Aftermath:
The carnage was awful to behold, men and machines lay in bloody ruin as far as the eye could see; a vista of death stretching eternally to the horizon. In the distance, huge pyres released great columns of greasy smoke into the air, which mixed with the dense haze of the planet’s atmosphere to cast a hellish ochre pall over the landscape. It was like looking at one of the ancient sepia picts that dated back to the pre-history of humanity, though the subject of this image could be no other domain than hell.

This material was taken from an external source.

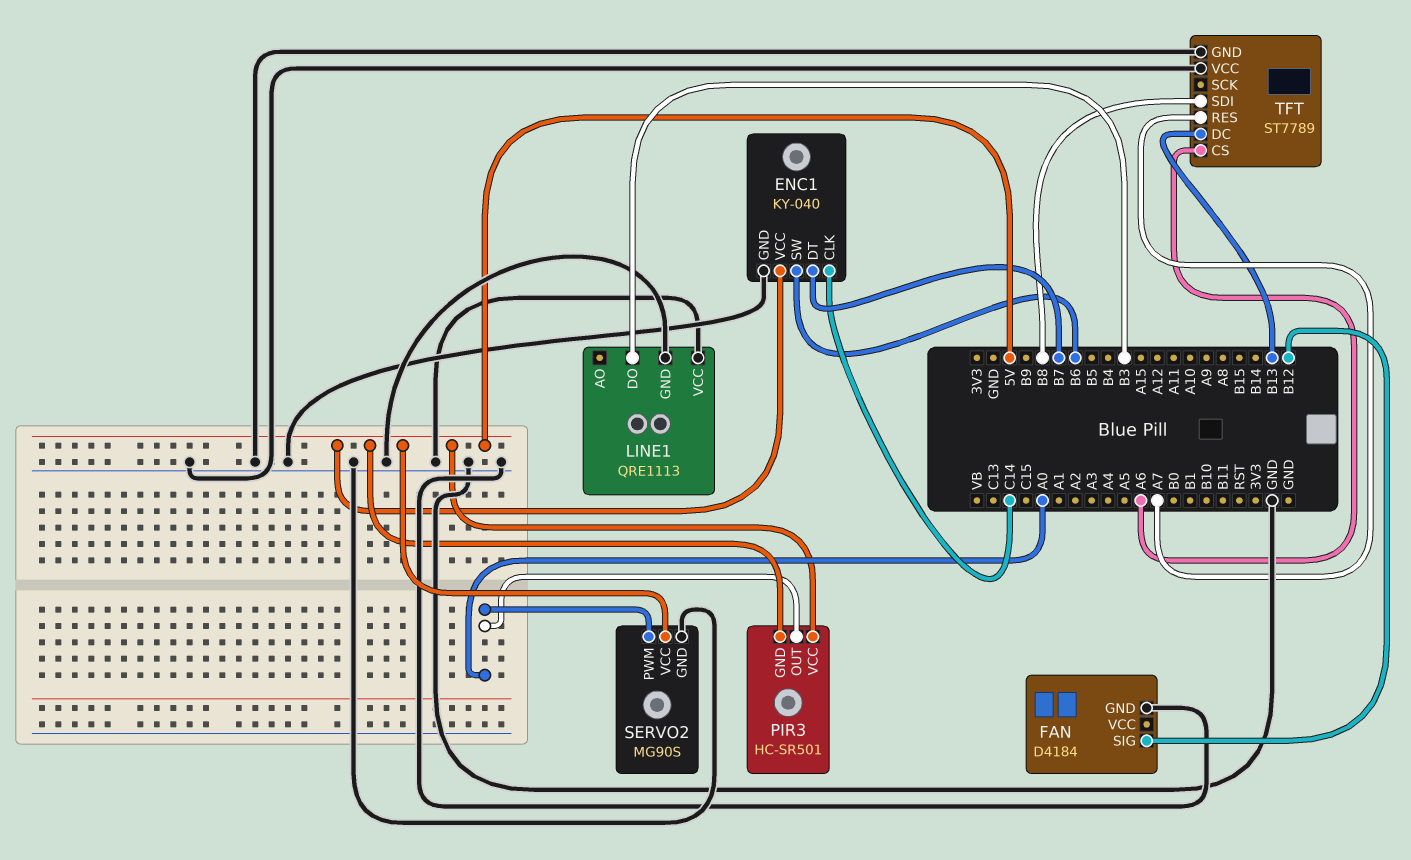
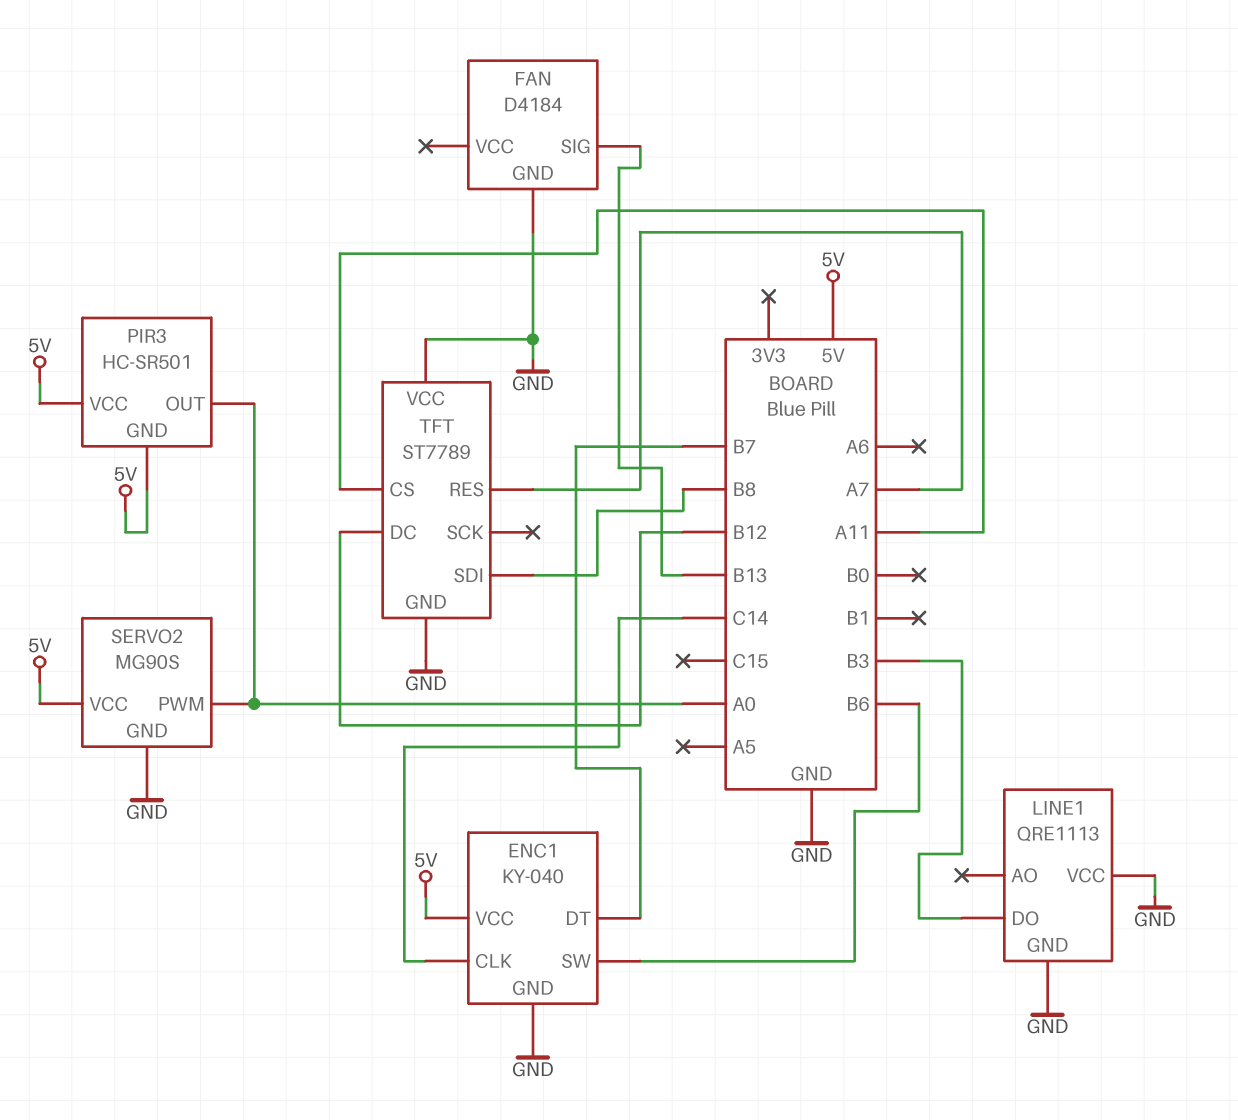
FAN pin SIG: B12 -> B13
TFT pin CS: A6 -> A11
TFT pin DC: B13 -> B12

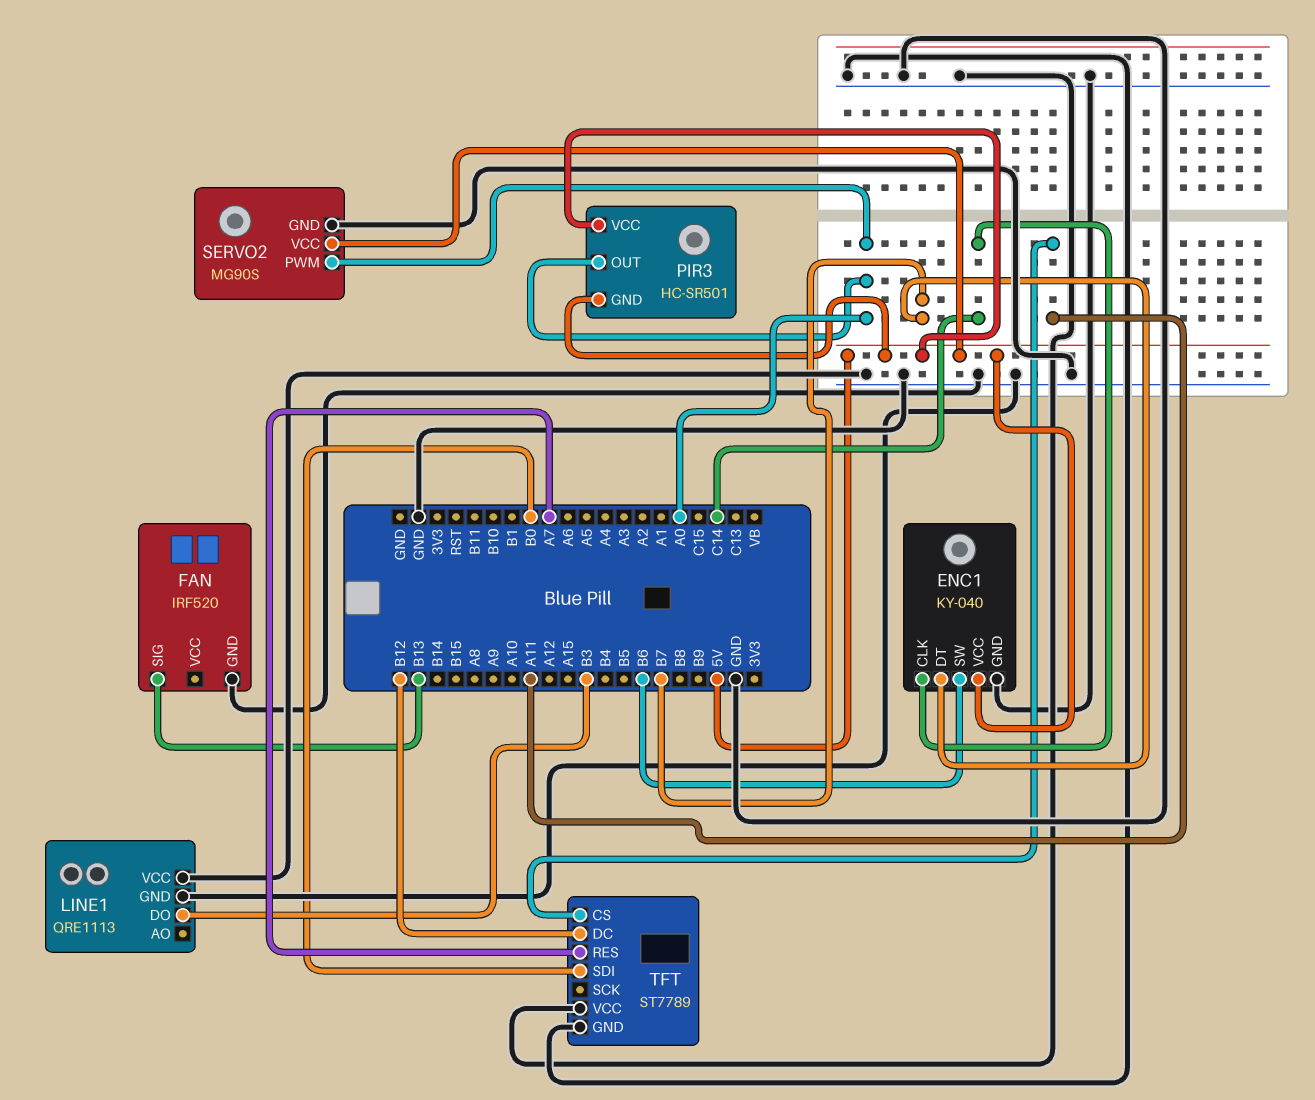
FAN: D4184 -> IRF520
TFT pin SDI: B8 -> B0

Sudden vibrations and coarse shouting heralded the arrival
of the enemy; three of their cavalry auxiliary, mounted on grim steeds bulging
with artificial implants and stim-injectors. They were clearly chasing
something, but what?
Ah, there!
A survivor of the defeated army struggling through the mire
of mud, oil and blood, frantically trying to outrun his pursuers. Slipping and
sliding down a slope, scrabbling and clawing at the opposing incline, but to no
avail - a black spear plunged into the man’s back, transfixing him to the ridge
he had desperately sought to climb in his wild bid for freedom. To his credit,
he did not scream. Well, not until the soldiers reached him. Their leader
retrieved his weapon, the cruel barbs tearing through soft flesh, bringing
forth terrible screams that were abruptly cut short by a swift downward strike
of
the spear.
Once the warriors had moved on, distracted by another victim
for their cruel sport, no doubt; Khavel slowly raised his head to survey his
surroundings. No further survivors were to be found in the local vicinity, that
was clear. Many more of the mounted death squads roved the battlefield, quickly
impaling anything that moved, and the harsh cracks of pistol fire revealed a
slower purge of the wounded, conducted by staggered rows of infantry. Escape.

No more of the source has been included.